Improving accuracy with 8khz audio?

cnelson · March 21, 2018, 9:30pm

I’m testing out DeepSpeech with 8khz audio and seeing very poor accuracy.

Anyone have general pointers on how to improve this?

Should I train my own model (if so, what’s the recommended dataset size?)

Are there other approaches to working with DeepSpeech and 8khz audio?

lissyx · March 25, 2018, 3:02pm

This is expected, because the model is being trained with 16kHz audio. You can try upsampling, but in our tests we could not really get anything satisfactory (this is why we have a warning in place now).
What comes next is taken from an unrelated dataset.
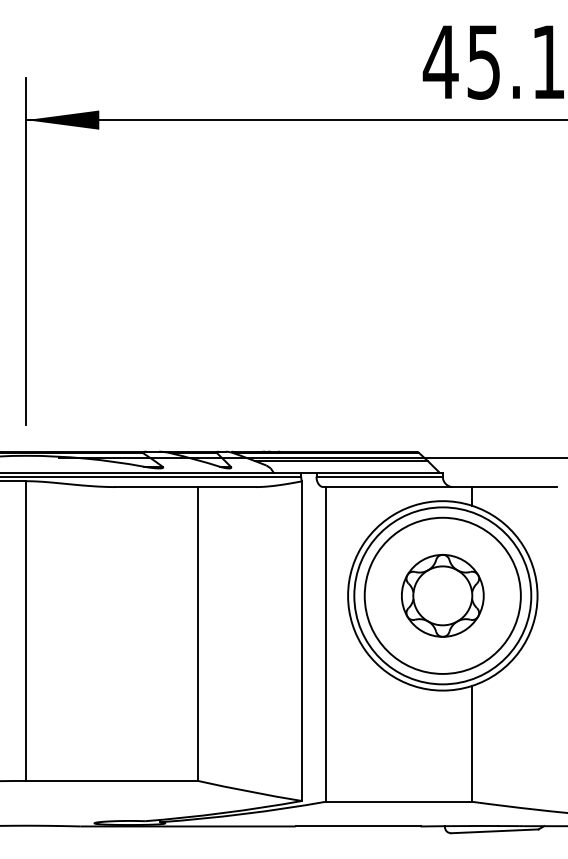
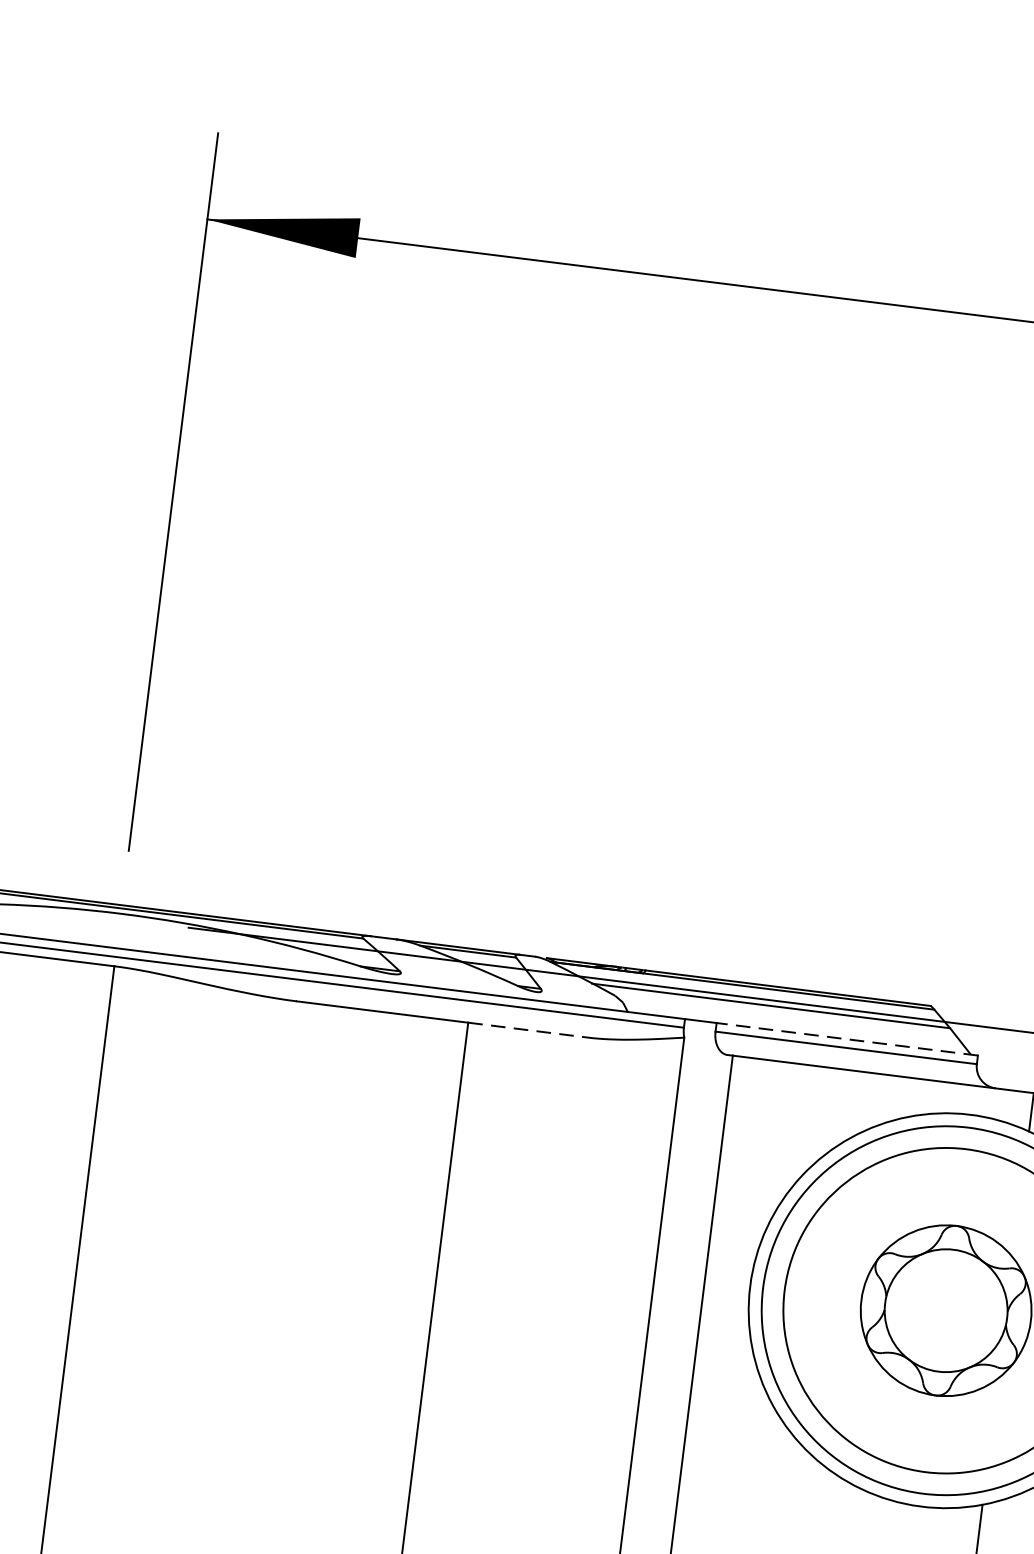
line: (379, 472) -> (846, 1039), solid -> dashed
line: (226, 487) -> (526, 1030), solid -> dashed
The best would be to re-train (which would require quite large dataset, thousands of hours of audio), or to record with 16kHz.

cnelson · March 25, 2018, 5:44pm

Thanks for confirming my suspicions.

Unfortunately my audio source native sample rate is 8kHz so I’m stuck with it

lissyx · March 25, 2018, 7:26pm

Maybe you can try to upsample and filter it properly ?

singpolyma · March 28, 2018, 7:59pm

Is there a chance that downsampling the training data and re-training would have better results than up-sampling?

lissyx · March 28, 2018, 9:48pm

That’s one idea, but it means re-training everything, which is roughly one full week on our current infra, and it’s busy with other things right now (we need to evaluate some parameters for streaming and some other tuning).

elpimous_robot · April 3, 2018, 8:21pm

@cnelson

You could try 2 things : convert to 16K mono, AND change wav’s wave amplitude !

Check some of your wav’s with audacity : best amplitude should reach ± 0.5

I helped a friend with bad training : a small wav’s amplitude ±0.1 ! limit flat !!

But, on ears, it sounds correct !! not on a pc !